The handful of operating-system ideas that show up in interviews and in every real backend: processes, threads, memory, and deadlocks.

Before we start

📋 What you’ll learn
  • Process vs thread — the difference that matters
  • Why threads are powerful and dangerous (shared memory)
  • Stack vs heap memory, and 32 vs 64-bit
  • What a deadlock is and how to avoid it
✅ After this you’ll be able to
  • Explain process vs thread with an example
  • Describe a race condition and why locks fix it
  • Say what a deadlock is and one way to prevent it

Why you’re learning it: Siemens’ MCQs cover OS basics, and the concurrency ideas here explain the bugs behind real production incidents. ⏱️ ~30 min.

Process vs Thread

A process is a running program with its own private memory. A thread is a lighter worker inside a process that shares that memory with its siblings. Picture a house (process) with several people (threads) living in it — they share the kitchen and fridge (memory).

🏠 Process

Isolated own memory. Crashing one doesn’t crash others. Heavier to start.

🧵 Thread

Shares the process’s memory — great for doing many things at once (handling requests), but shared memory is where bugs hide.
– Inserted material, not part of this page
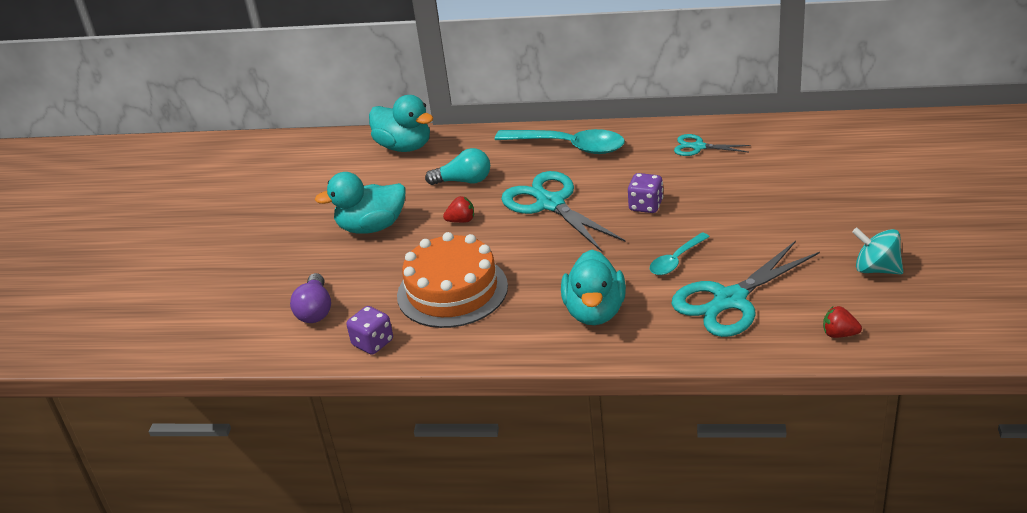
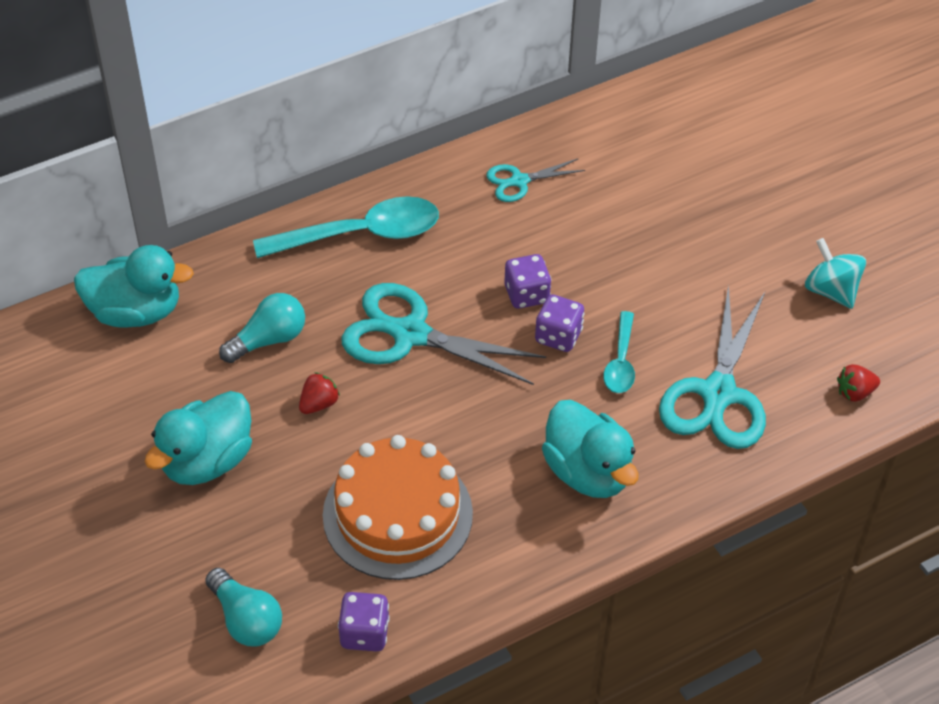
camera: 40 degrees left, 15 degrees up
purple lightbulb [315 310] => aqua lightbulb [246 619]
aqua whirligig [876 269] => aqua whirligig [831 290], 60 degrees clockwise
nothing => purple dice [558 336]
The danger — race conditions

Two threads share the fridge. Both check “milk? no”, both go buy milk — now there are two. In code, two threads read a balance at the same time and both write a stale value (the money race from Transactions). The fix is a lock: only one thread touches the shared thing at a time. Too many locks in the wrong order, though, and you get…

Deadlock

Two friends at dinner, one chopstick each, both waiting for the other’s to start eating. Neither moves — forever. In code: thread A holds lock 1 and wants lock 2; thread B holds lock 2 and wants lock 1. Frozen. Prevention: always acquire locks in the same order everywhere, so the circular wait can’t form.

Memory — stack vs heap

StackHeap
HoldsFunction calls, local variablesObjects, anything long-lived / dynamic
SpeedVery fast, auto-cleanedSlower, managed (garbage collected in Java)
Runs out?Deep recursion → stack overflowToo many objects → out of memory

32 vs 64-bit mostly means how much memory a program can address: 32-bit tops out around 4 GB; 64-bit is effectively unlimited — which is why everything is 64-bit now.

Where you’ll use it — real life

🌐 Web servers

Handling thousands of requests at once is threads (or async) — and race conditions are the classic production bug.

☁️ Your Ayris Lambdas

Concurrent invocations touching shared data hit exactly these issues.

🧊 Frozen app

A service that hangs under load is often a deadlock — now you know what to look for.

💥 Crashes

“StackOverflowError” and “OutOfMemoryError” make sense once you know stack vs heap.

Now YOU do the reps

These are understanding topics — practise by explaining, not by LeetCode:

🗣️ The 2-minute explain test

Out loud: “What’s the difference between a process and a thread, and what is a deadlock?” Then log it in your Journal.